L'allarme Tbc diventa quindi realtà e Roseto ripiomba nella psicosi come già accaduto qualche giorno fa per tre casi analoghi, poi rivelatisi anch’essi ingiustificati, tranne uno che ancora sotto osservazione. Già il semplice sospetto aveva alimentato il clima di ostilità che aleggia sui profughi dal loro arrivo nella struttura che li ospita.

A guardarli da vicino ci si accorge che si tratta di ragazzi che hanno alle spalle storie tremende nonostante la loro giovane età. Come quella di Henry, 31 anni proveniente dalla Nigeria, il quale zoppica vistosamente e indossa un guanto nero sulla mano sinistra. «Un gruppo di Boko Haram (organizzazione terroristica di matrice islamica, ndr) è venuto nel negozio che avevo in Nigeria per chiedermi il pizzo», racconta il giovane in un inglese perfetto, mostrandoci le tremende cicatrici a mani e piedi, «e al mio rifiuto hanno dato fuoco al locale riducendomi in queste condizioni».

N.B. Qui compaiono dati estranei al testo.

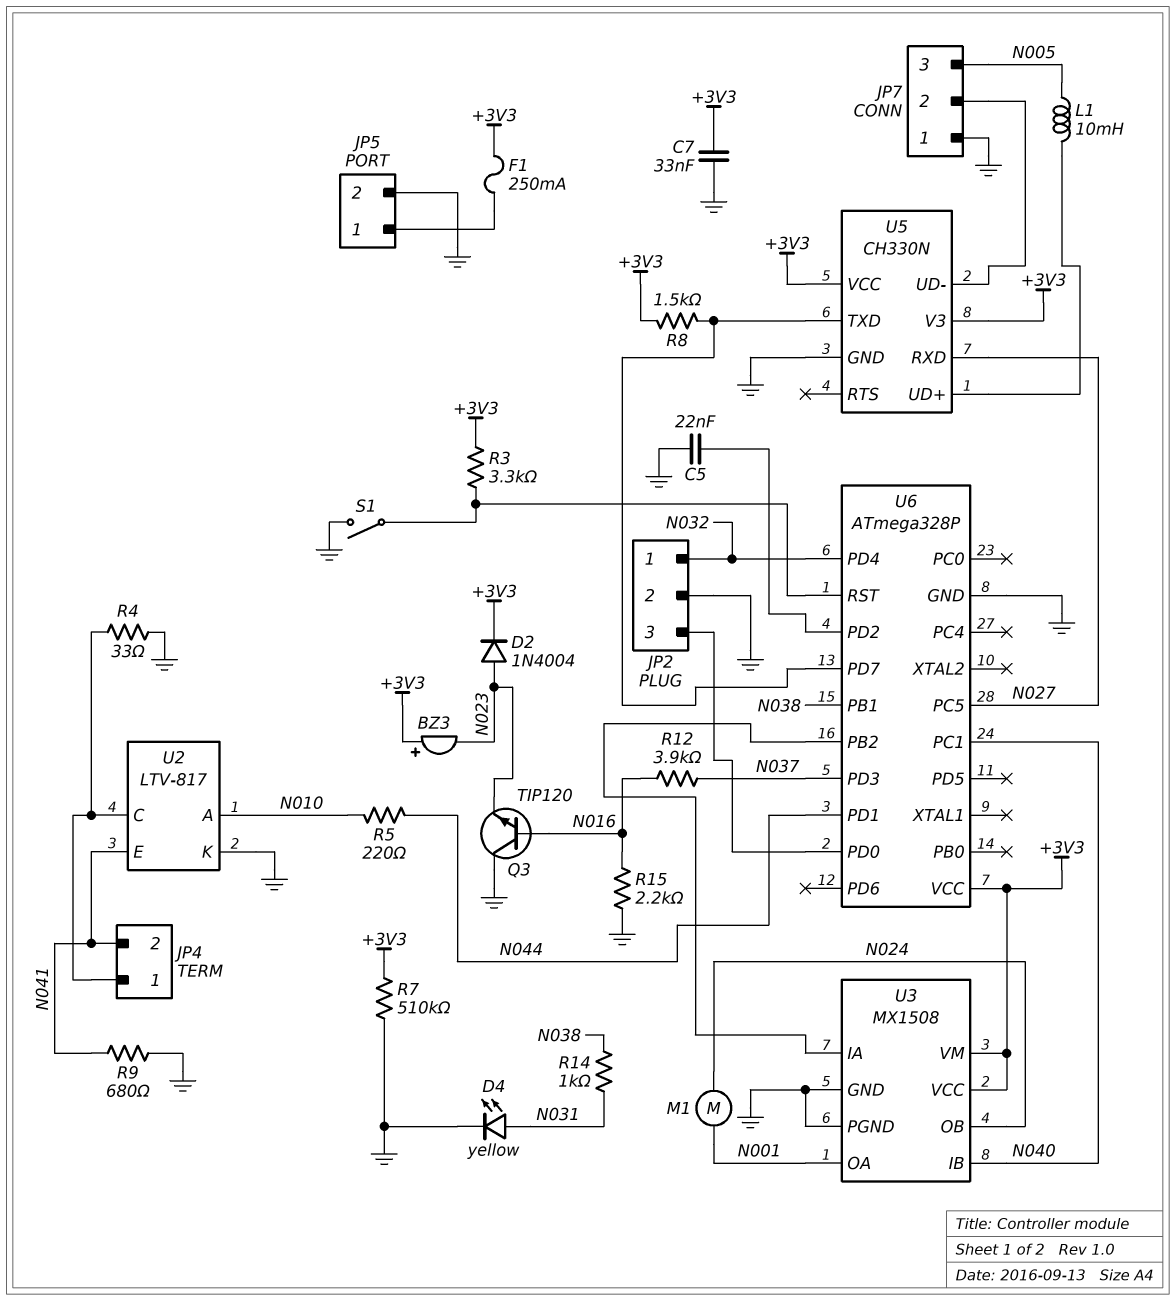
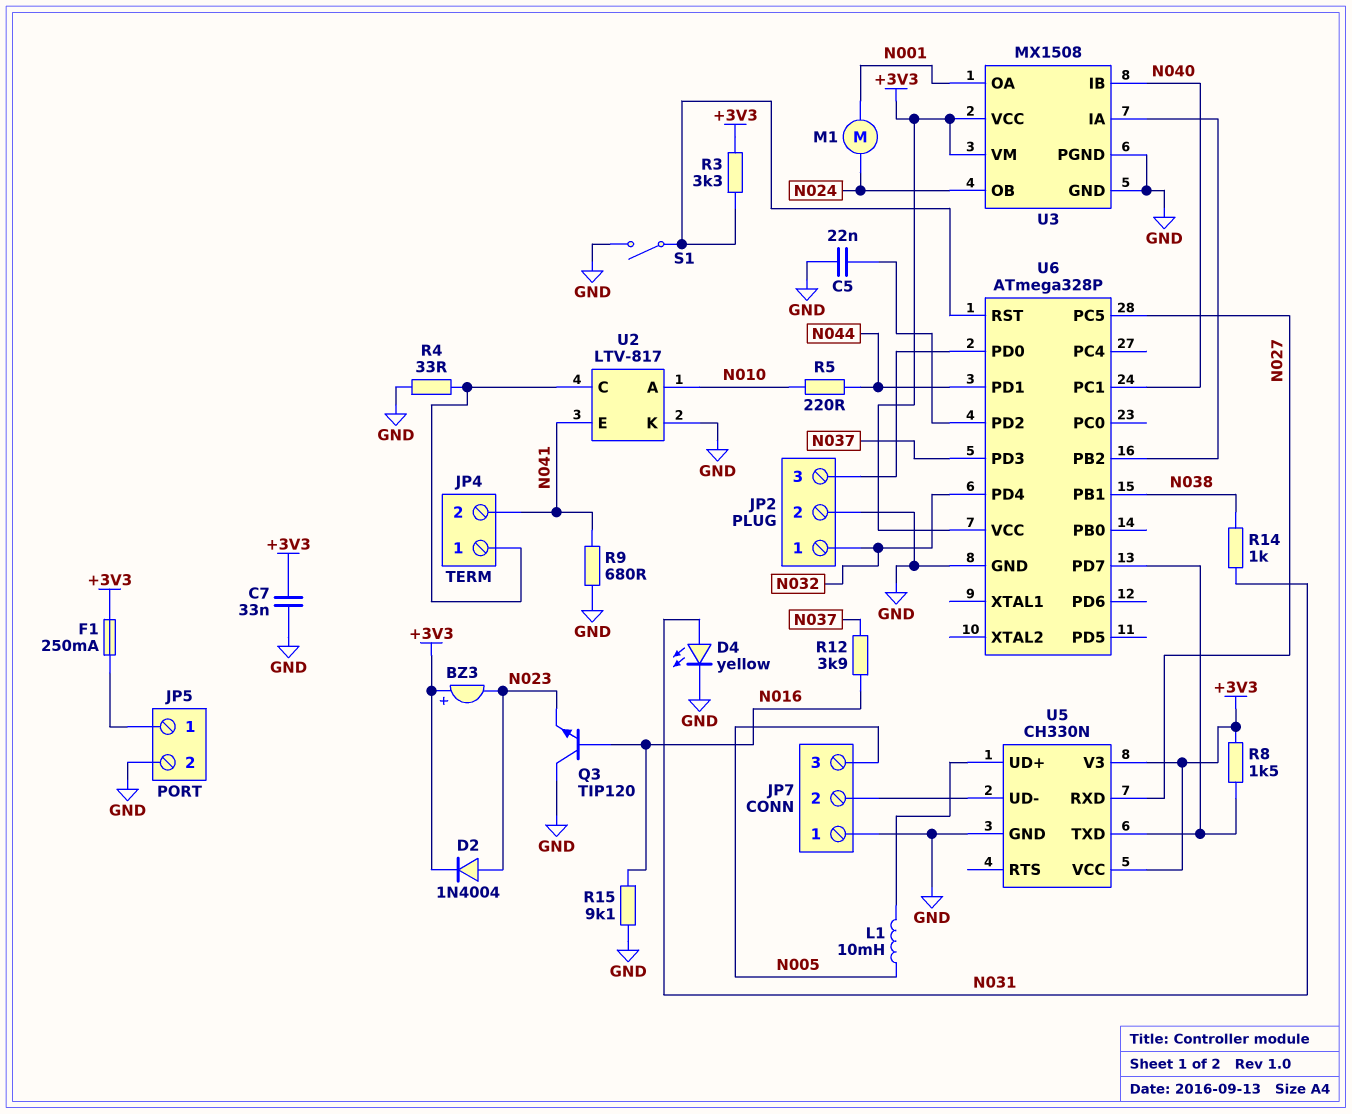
R7: 510k (+3V3, GND) -> none
R15: 2.2k (GND, N016) -> 9.1k (GND, N016)

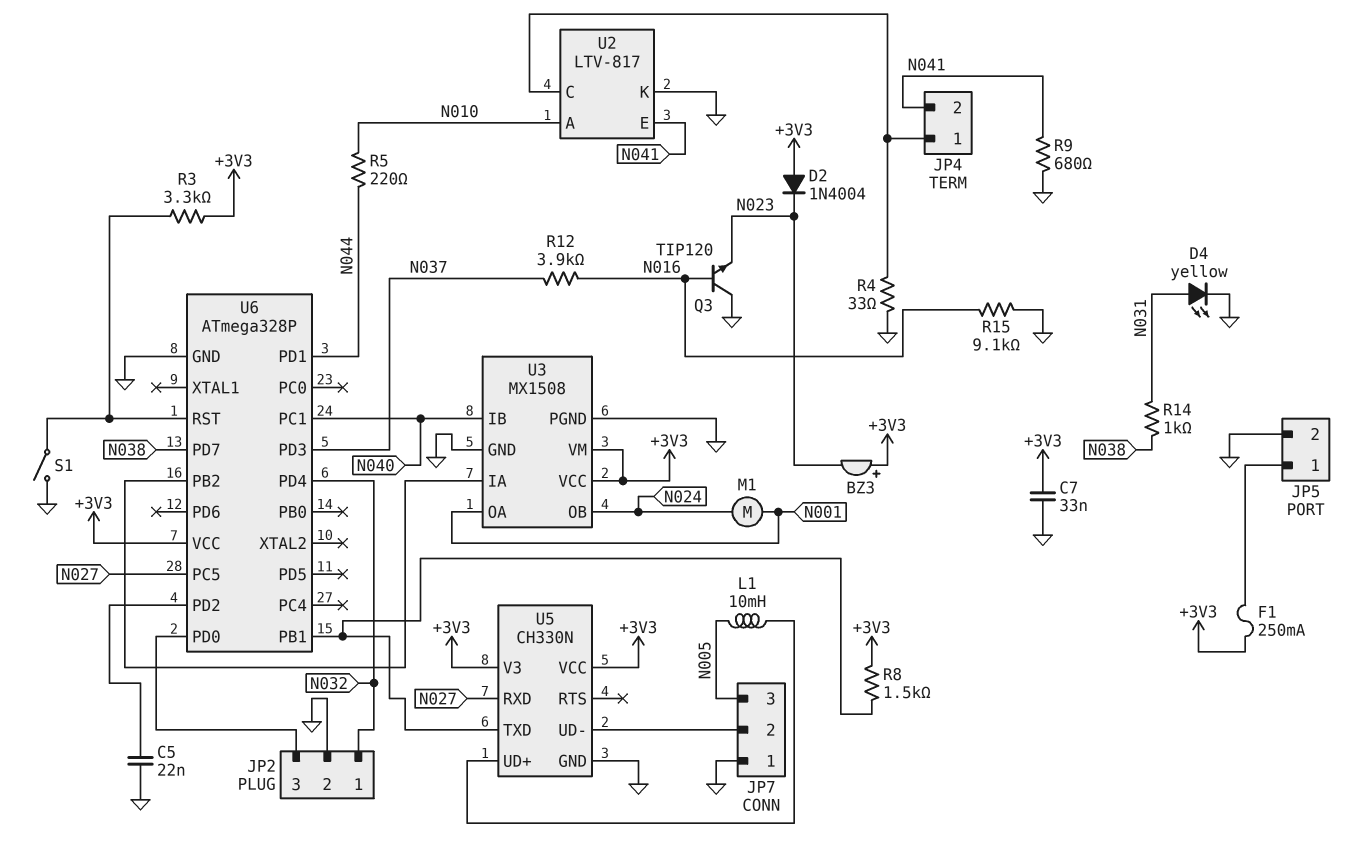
D2: diode 1N4004 (A N023, K +3V3) -> diode 1N4004 (A +3V3, K N023)
U6 pin PB1: N038 -> U5/TXD
U6 pin PD7: U5/TXD -> N038

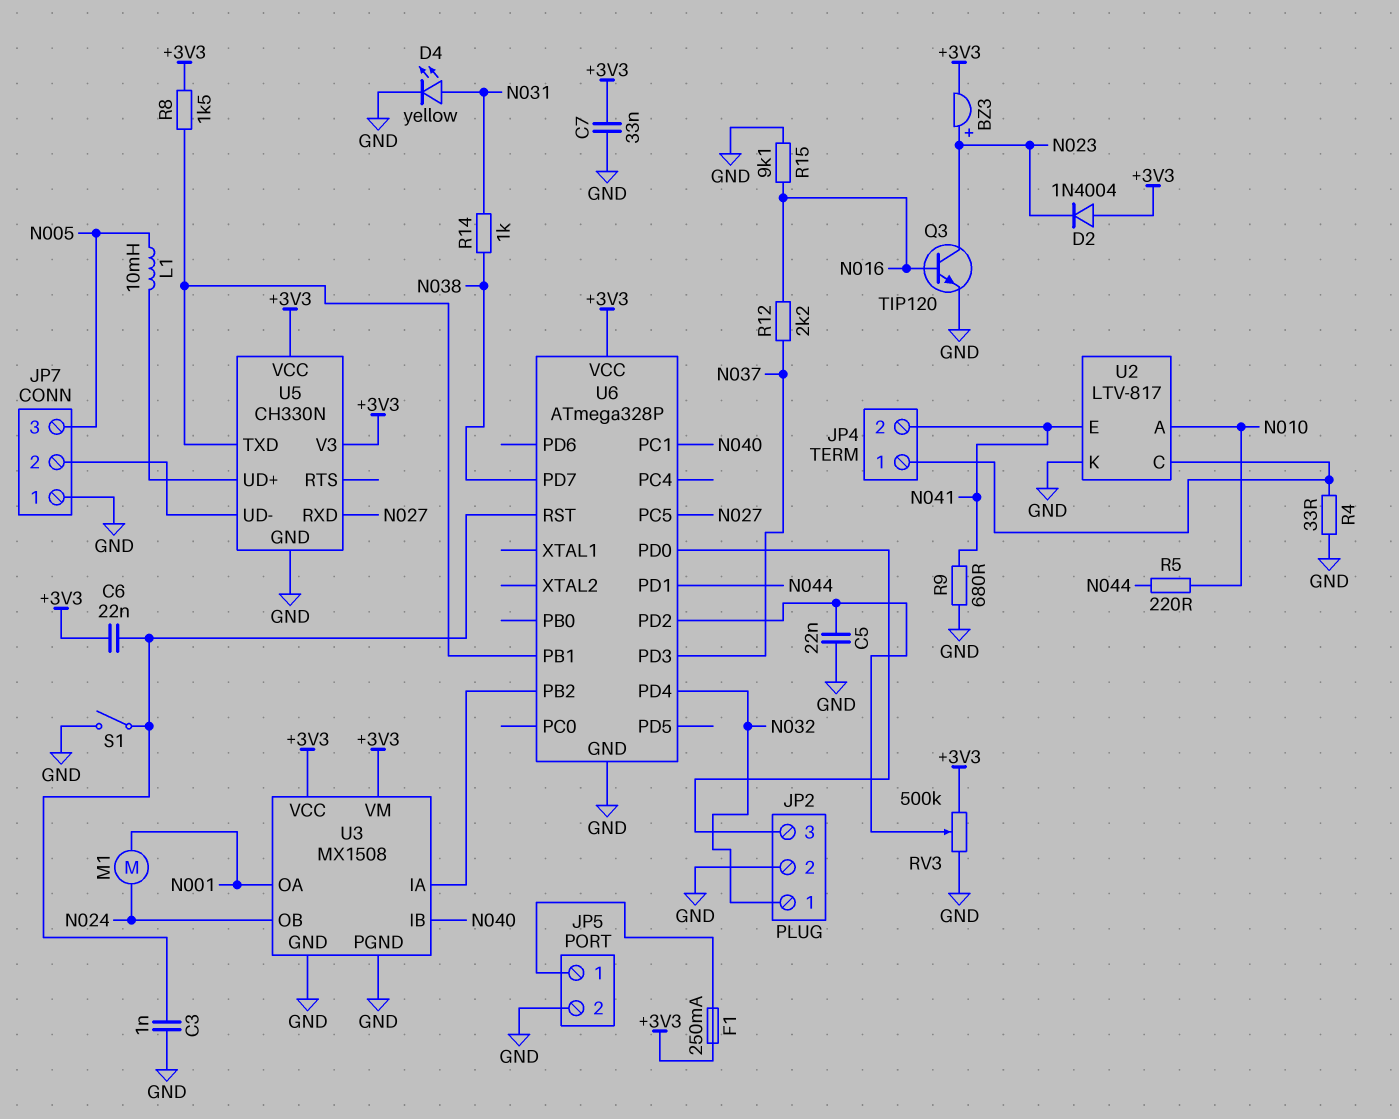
BZ3: buzzer (plus +3V3, minus N023) -> buzzer (plus N023, minus +3V3)
C3: none -> 1nF (GND, U6/RST)
C6: none -> 22nF (+3V3, U6/RST)
Q3: NPN TIP120 (B N016, C GND, E N023) -> NPN TIP120 (B N016, C N023, E GND)
R3: 3.3k (+3V3, U6/RST) -> none
R12: 3.9k (N016, N037) -> 2.2k (N016, N037)
RV3: none -> 500k (+3V3, GND, wiper U6/PD2)

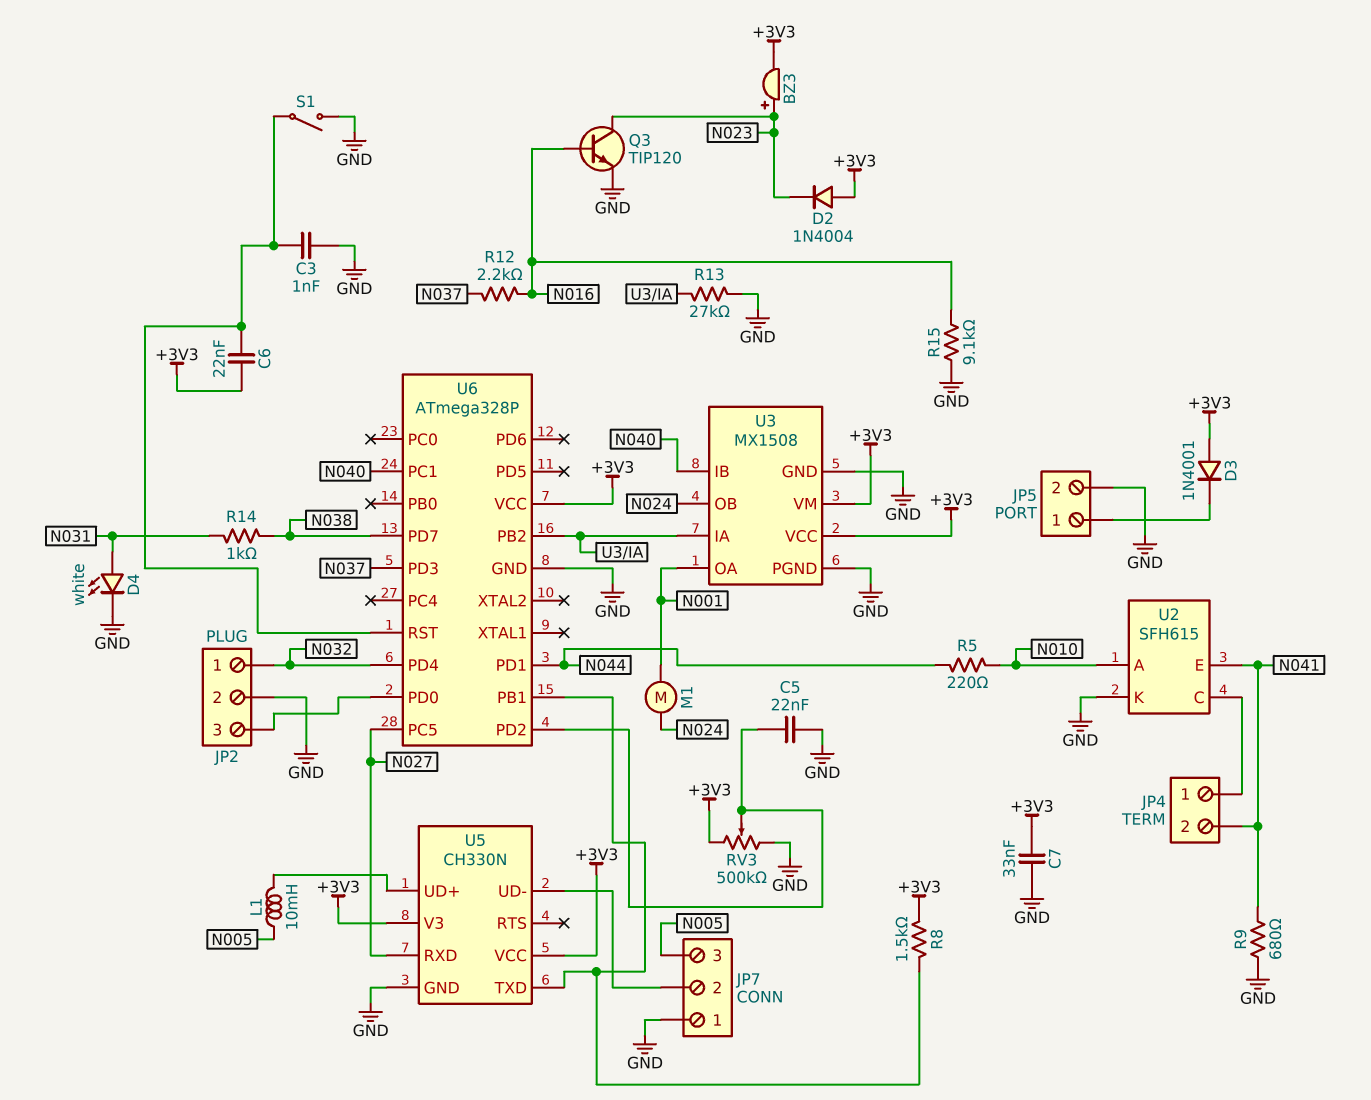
D3: none -> diode 1N4001 (A +3V3, K JP5/1)
D4: LED yellow (A N031, K GND) -> LED white (A N031, K GND)
F1: 250mA (+3V3, JP5/1) -> none
R4: 33 (GND, JP4/1) -> none
R13: none -> 27k (GND, U3/IA)
U2: LTV-817 -> SFH615

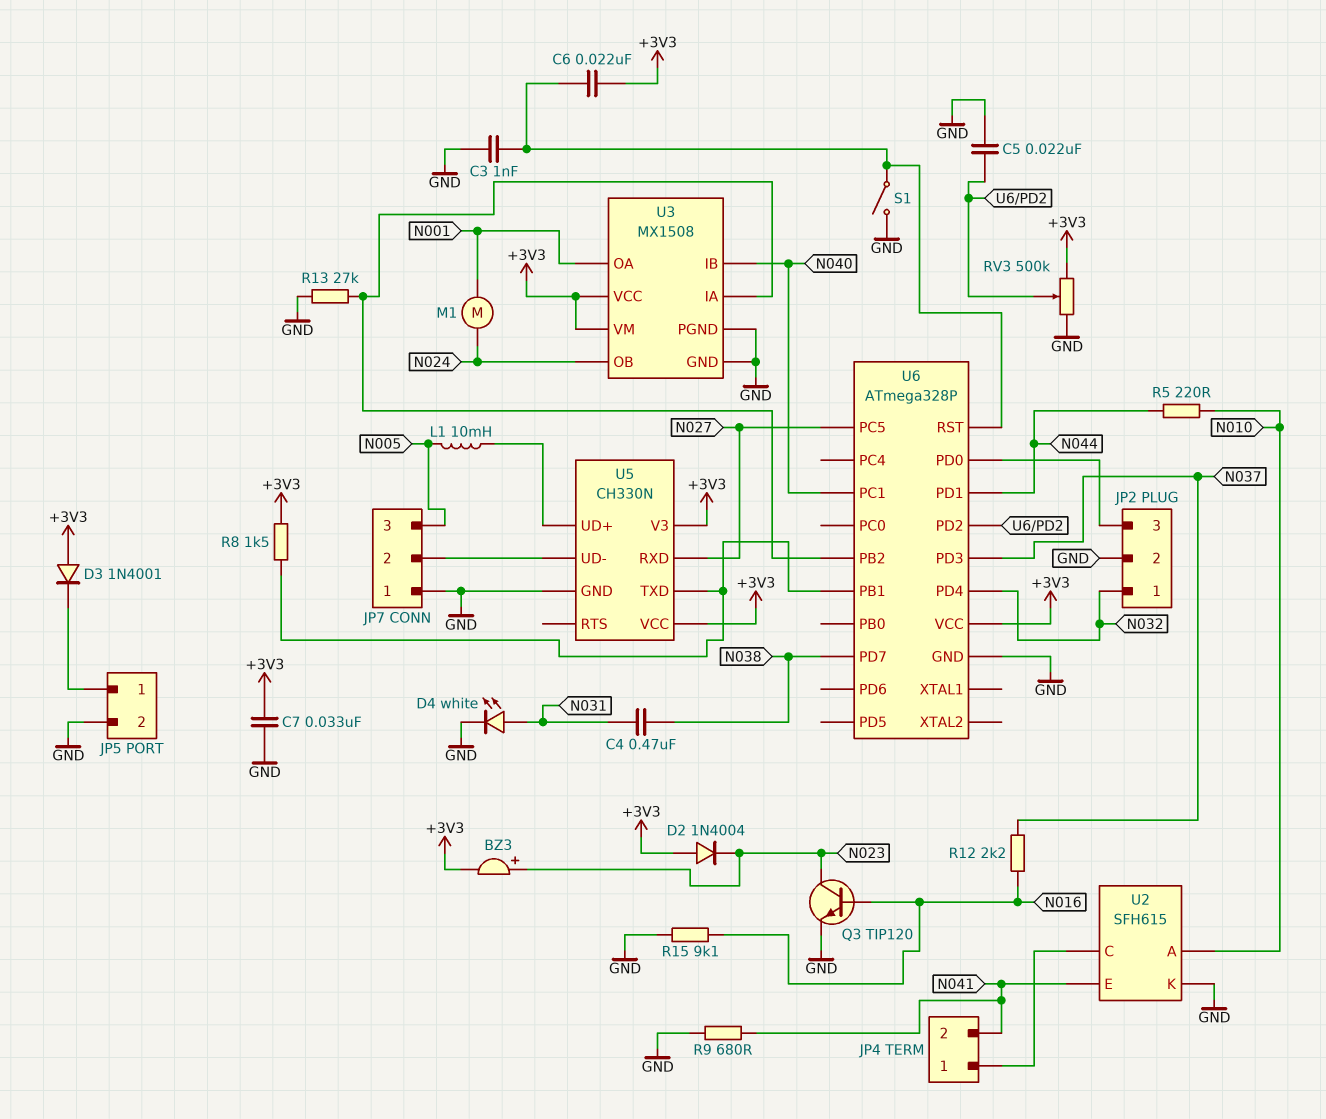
C4: none -> 470nF (N031, N038)
R14: 1k (N031, N038) -> none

Il suo sguardo è triste, come d’altronde quello della maggior parte di coloro che condividono la sua condizione, ma poi si rasserena quando gli chiediamo della sua terra: «Spero di tornare presto in Nigeria dove ho lasciato mia moglie e i miei tre figli, anche se devo dire che a Roseto mi trovo bene e la gente che ho conosciuto è gentile con me». Ma non tutti si sono mostrati garbati allo stesso modo con i migranti, come accaduto a Bakary Doumbia, per tutti Baks, un ragazzo atletico di 22 anni vissuto nel Gambia ma nativo del Mali, il quale conosce 9 lingue ed è traduttore ufficiale per il tribunale di Teramo. «Lui frequentava una palestra a Roseto», racconta uno dei responsabili del residence, «ma quando si è sparsa la voce della Tbc è stato gentilmente pregato di non andarci più». Ne chiediamo conferma allo stesso Baks, il quale però ci spiazza con la sua risposta: «Nessuno si è mai comportato male con me a Roseto, forse qualcuno è un po’ sospettoso nei nostri confronti perché non abituato a vedere tanti neri, ma a parte questo la città ci ha accolto molto bene».

Bocca cucita da parte di Precius, 25 anni nigeriano, il quale si rifiuta di raccontare la sua storia perché il ricordo è ancora fresco nella sua mente. Come il terrore vissuto. Tra gli ultimi arrivati c’è Sarang Kan, un pakistano di 50 anni, il quale comunica con noi attraverso la traduzione di Samir, afgano, entrambi ben integrati grazie anche alla presenza in città di un negozio di frutta aperto da poco gestito da loro connazionali. Qualcuno si nasconde quando cerchiamo di fotografare un gruppo. Gli chiediamo il perché. «Non sono in condizioni tali da poter essere fotografato», dice Godwin, «perché non sono vestito bene». Qualche altro interviene in maniera scherzosa, ma subito c’è chi lo riprende. «Dobbiamo parlare di cose serie», dice infatti Ferius, «come la nostra salvezza che è il vero motivo per cui noi siamo qui, così come il lavoro che cerchiamo con insistenza ma la risposta è sempre negativa». Loro sono disponibili per lavori socialmente utili, come descritto nel progetto inviato al Comune diversi mesi fa, al quale però non c’è stata risposta.